Introduction

In a previous post, we discussed about Active Directory ACL/ACE and how to abuse them. Now we will see how to abuse Active Directory’s GPOs

What is Group Policy Objects (GPO)

Active Directory Group Policy Objects (GPOs) are a feature of Microsoft’s Active Directory that allows administrators to easily manage and configure settings for users, computers, and other Active Directory objects.
GPOs, in general, allow us to define and enforce policies across a network, such as security settings, software installations, and user preferences. This is super useful for keeping everything running smoothly!

GPOs are rules and preferences assigned to objects in the Active Directory and stored in the Active Directory database.
To apply a GPO to an object, we can use the Group Policy Management Console (GPMC) or other management tools.

Settings we can configure using GPO include, but not limited to:

1. Security settings: Configuring password policies, account lockout policies, and other security settings.
2. Software deployment: Deploying software applications and updates to computers and users.
3. User settings: Configuring desktop settings in general.
4. Network settings: Configuring network settings, such as IP addresses, DNS settings, and proxy settings.
5. Group Policy Preferences: Defining custom preferences and settings for specific applications or system components.

Every OU with a GPO can be discovered via the gpLink attribute.
GpLink is an attribute of the AD Object to which the group policy is linked.

The Group Policy Objects are located in the Policies container.

Creating a new GPO in the Group Policy Management Console will place the object in the CN=Policies.

Abusing Group Policy Objects

Again, we can use PowerView to start enumerating the permissions for all GPOs in the current domain.

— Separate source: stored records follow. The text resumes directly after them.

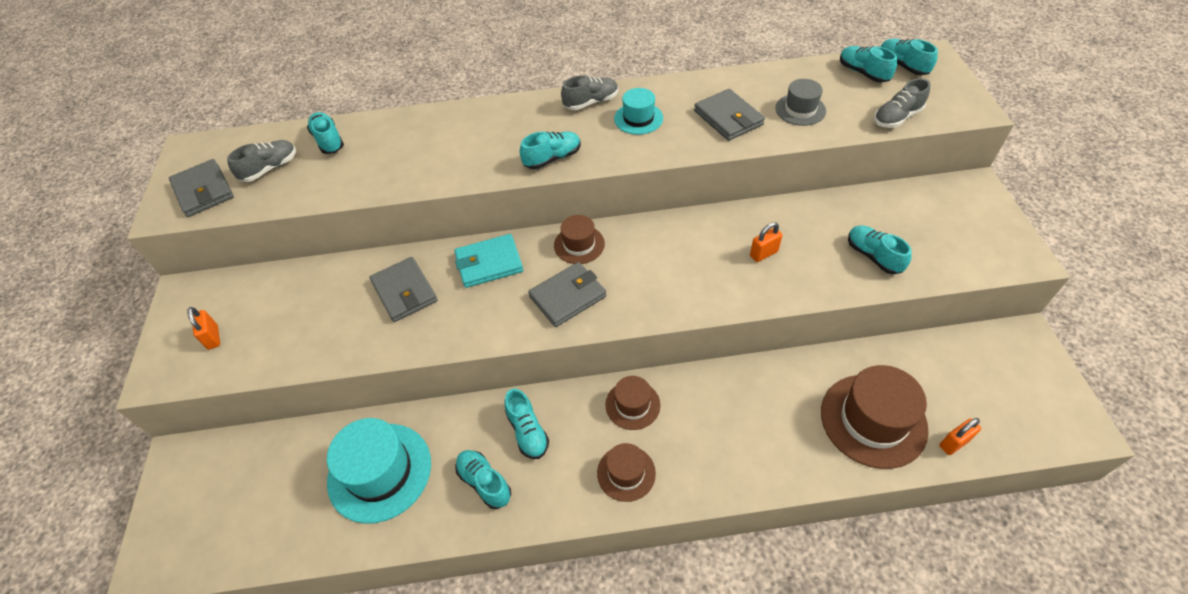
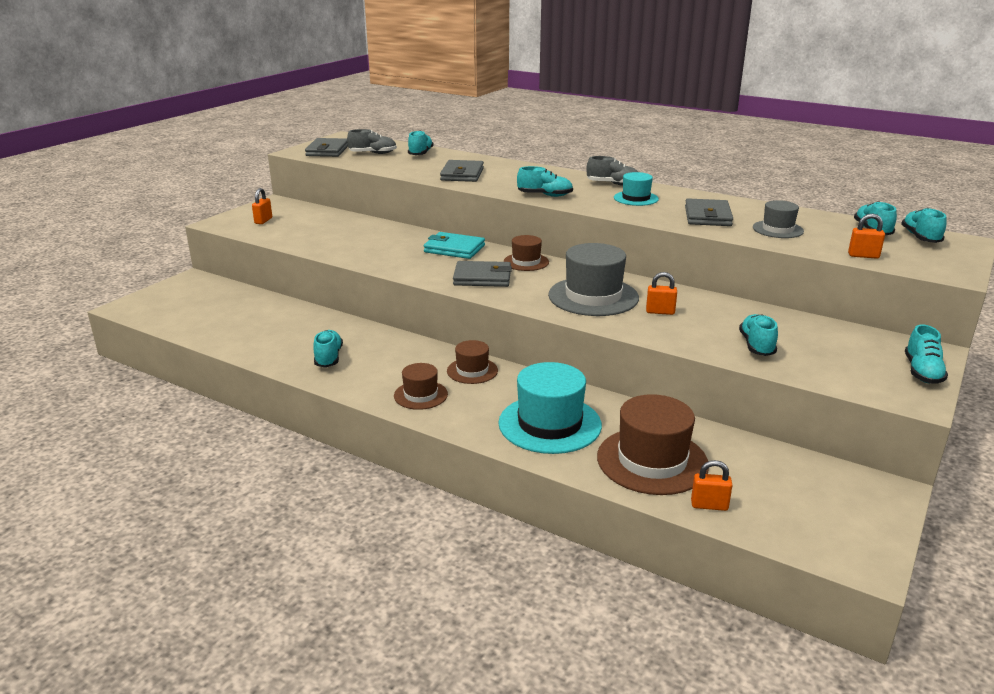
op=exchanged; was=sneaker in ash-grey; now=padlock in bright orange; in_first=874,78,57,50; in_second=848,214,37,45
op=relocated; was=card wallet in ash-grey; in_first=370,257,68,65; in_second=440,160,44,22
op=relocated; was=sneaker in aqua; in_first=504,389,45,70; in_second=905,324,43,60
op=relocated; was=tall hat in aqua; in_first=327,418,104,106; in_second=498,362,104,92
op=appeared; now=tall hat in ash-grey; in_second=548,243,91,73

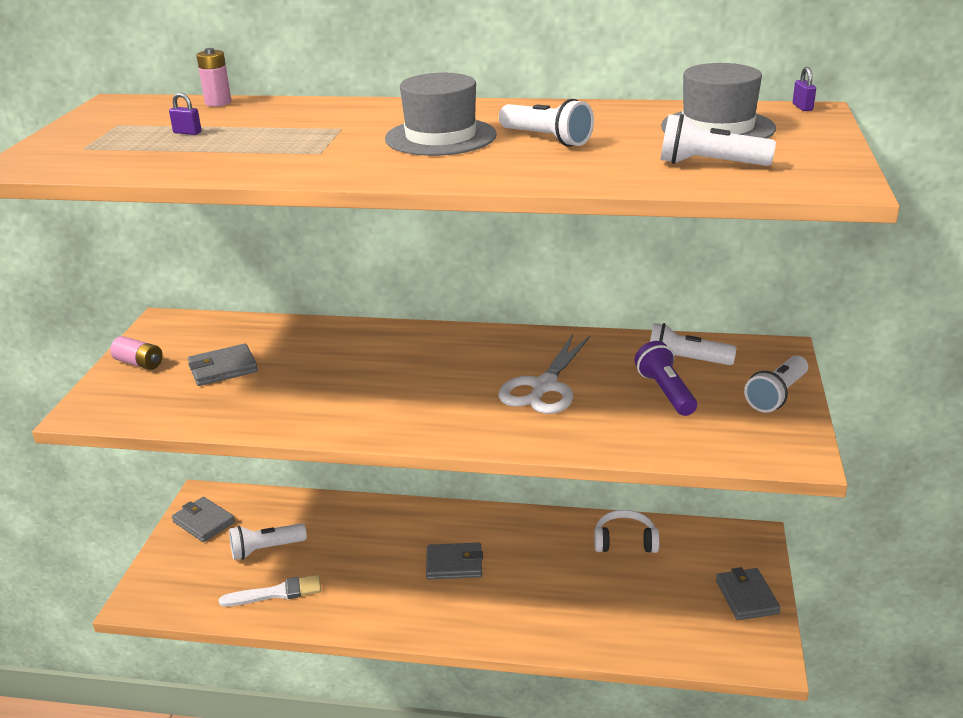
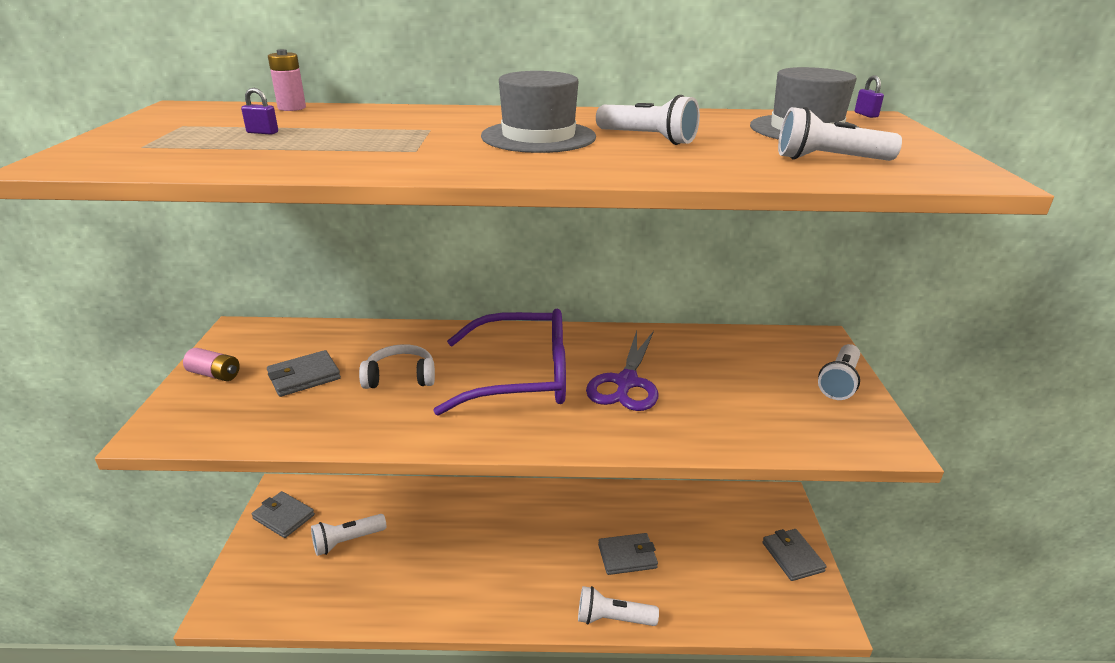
op=relocated; was=flashlight in snow-white; in_first=650,323,87,42; in_second=578,586,81,40
op=colour; was=scissors in snow-white; now=scissors in royal purple; in_first=499,334,91,80; in_second=586,331,72,80
op=missing; was=flashlight in royal purple; in_first=635,341,62,75
op=relocated; was=over-ear headphones in snow-white; in_first=594,510,66,43; in_second=359,344,76,45
op=relocated; was=card wallet in ash-grey; in_first=426,543,57,37; in_second=598,533,60,42
op=missing; was=paint brush in snow-white; in_first=219,575,102,32
op=appeared; now=eyeglasses in royal purple; in_second=433,309,133,107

Get-NetGPO | %{Get-ObjectAcl -ResolveGUIDs -Name $_.Name}

We find that the User ‘GPOWRITE.USER’ can modify the ‘Default Domain Controllers Policy’ GPO linked to the ‘Domain Controllers’ OU, which contains the ‘FIRST-DC’ computer object

In Bloodhound, this looks like this:

Now, to abuse this, we can use SharpGPOAbuse

The command was successful, and the GPO is now updated.
The updated file is visible on the First-DC, and the Group Policy Management console shows the precise settings.

The GPO is refreshed by default about every 90 minutes. We can afterward verify our results on the target system.

Looking at the Task Scheduler, we can see that Taks1 has been created.
When executed, we receive our callback.

And we got our shell.

Things to consider from a pentesting perspective

• The impact could be significant, so verify how this affects your position. I.e., how many machines will this concern, what sort of machines, what infrastructure criticality, etc.
  An alternative route to reach your goal may have less of an impact.
• An alternative approach to highlighting this risk to a client might be demonstrating through RSAT by creating a blank GPO and linking it to the OU without creating the task or any actions.
• To the best of my knowledge, I couldn’t see a ‘remove’ or ‘reverse’ action within SharpGPO Abuse to revert back/clean up our modifications.
  You should be mindful of this as a Pentester/Red Team member.
• This is not OPSEC safe. Admins may see the changes in the GPO console.
• Always remember to clear up after yourself.